What is the background of these important perceptional differences of opinion in the highly developed and emerging economies? The one are saturated, well fed - and in the process of moving into a post-material world. The others are late comers, hungry to grow, ambitious and aspirational.
Of course, all this has major political implications. From a liberal perspective, it is worth noting that people in the emerging economies are typically more supportive for the free market system than those living in advanced economies. Support for capitalism – again these are Pew Research Center data - is highest in Vietnam (97%), China (76%), Malaysia (73%) and India (72%). Germany is not bad with 70% and France scores a 60% result.
One interpretation of this data could be that countries in the catch-up race are more inclined to market solutions; as soon as they reach a level of maturity they become status quo powers with the intention to defend what they have blocking off serious contenders. I would argue we could see the same pattern once the Chinese have reached dominance in the markets they are now taking over.
Dominance and monopolies are never good, neither in politics nor in the economy. Therefore, a regulatory framework is needed that sets out the rules for economic cooperation.
The most advanced model of supra-national economic (and political) cooperation and integration is seen in the European Union. “Are Germany and the European Union expected to replace the US?” is one of the questions the organizers of this symposium want us to answer. One year ago, pessimism and self-doubt overshadowed Europe also. Brexit and the fear of a Le Pen victory threatened the grand plans for European integration. While Brexit is reality, the voters have since, on more than one occasion, shown support for the European project. Macron’s triumph in France and the expected outcome of the German general elections confirm that the people of Europe in their majority are against reactionary and nationalist models. A recent opinion poll of the European Commission (August 2017) supports this assessment: Titled “A European Spring?”, the pollsters reveal that 56% of Europeans are optimistic about the future of the EU.

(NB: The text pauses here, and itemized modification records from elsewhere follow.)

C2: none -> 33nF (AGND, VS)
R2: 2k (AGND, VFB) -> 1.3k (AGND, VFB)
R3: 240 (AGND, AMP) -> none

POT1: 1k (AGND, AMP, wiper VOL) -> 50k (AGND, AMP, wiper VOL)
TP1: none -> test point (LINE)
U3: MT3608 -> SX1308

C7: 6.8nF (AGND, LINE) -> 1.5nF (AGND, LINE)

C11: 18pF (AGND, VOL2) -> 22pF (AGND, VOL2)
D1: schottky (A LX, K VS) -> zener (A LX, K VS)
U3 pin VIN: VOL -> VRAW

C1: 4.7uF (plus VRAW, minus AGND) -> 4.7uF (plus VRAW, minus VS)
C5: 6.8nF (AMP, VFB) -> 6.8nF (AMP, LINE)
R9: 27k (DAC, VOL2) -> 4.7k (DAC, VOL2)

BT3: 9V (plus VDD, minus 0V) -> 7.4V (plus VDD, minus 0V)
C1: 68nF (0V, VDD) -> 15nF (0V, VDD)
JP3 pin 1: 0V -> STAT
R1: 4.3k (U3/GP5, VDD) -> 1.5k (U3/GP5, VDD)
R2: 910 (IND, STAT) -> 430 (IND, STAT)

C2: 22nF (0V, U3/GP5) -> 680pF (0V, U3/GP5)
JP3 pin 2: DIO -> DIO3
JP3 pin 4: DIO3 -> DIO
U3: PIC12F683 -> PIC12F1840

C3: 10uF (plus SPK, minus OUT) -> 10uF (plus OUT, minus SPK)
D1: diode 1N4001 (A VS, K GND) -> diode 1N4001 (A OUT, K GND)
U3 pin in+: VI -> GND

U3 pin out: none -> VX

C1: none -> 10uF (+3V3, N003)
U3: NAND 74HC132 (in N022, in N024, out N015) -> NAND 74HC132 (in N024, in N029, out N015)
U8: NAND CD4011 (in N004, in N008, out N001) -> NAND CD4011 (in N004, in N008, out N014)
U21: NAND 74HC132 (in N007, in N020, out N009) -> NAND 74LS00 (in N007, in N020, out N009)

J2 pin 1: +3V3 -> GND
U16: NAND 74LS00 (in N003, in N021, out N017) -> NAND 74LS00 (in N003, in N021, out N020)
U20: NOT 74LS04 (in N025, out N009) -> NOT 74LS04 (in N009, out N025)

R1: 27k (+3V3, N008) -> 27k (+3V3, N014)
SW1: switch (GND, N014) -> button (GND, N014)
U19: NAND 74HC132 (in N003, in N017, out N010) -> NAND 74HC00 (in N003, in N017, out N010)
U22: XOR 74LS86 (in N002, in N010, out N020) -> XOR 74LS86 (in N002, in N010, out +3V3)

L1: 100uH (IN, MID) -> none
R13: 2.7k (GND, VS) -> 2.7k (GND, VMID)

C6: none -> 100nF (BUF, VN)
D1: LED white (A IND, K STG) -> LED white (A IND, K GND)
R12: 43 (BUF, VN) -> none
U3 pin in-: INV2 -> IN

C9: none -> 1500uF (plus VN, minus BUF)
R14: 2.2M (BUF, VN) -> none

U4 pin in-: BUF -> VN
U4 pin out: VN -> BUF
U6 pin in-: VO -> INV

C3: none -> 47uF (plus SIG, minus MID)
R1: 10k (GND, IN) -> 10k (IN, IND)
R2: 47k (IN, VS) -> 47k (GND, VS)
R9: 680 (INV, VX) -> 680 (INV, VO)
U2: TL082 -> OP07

This report also lists the main challenges of the EU today: Terrorism, immigration, the economic situation. These are problems that Europe cannot tackle on the basis of the nation state.
The question, whether Europe and Germany can replace the US is theoretical. It suggests this is a desire. However, the EU is different from traditional super powers; it does not aspire (political) supremacy. For its defense, the EU is heavily dependent on the US. In light of isolationist signals from Washington, German Chancellor Angela Merkel suggested it is high time “to take our fate into our own hands”.
It is hard to imagine that the EU competes for power with the US and China in this part of the world. Collectively, the Europeans seem content to be economic partners only. For their restraint, the Europeans have earned respect and acknowledgment.
While the EU may not be the world leader in terms of military force and Realpolitik, it is a highly popular power in Asia and most other parts of the world: According to the recent Eurobarometer, 84% of Chinese, 83% of Indians and 76% of Japanese have a positive view of the European Union. The survey shows that “the EU is globally perceived as a place of stability in a troubled world”. Among the assets of the EU are respect for democracy, human rights and the rule of law. With the US government giving up on these liberal principles in their foreign affairs, the role of Europe as protector and promoter of liberal principles has grown tremendously.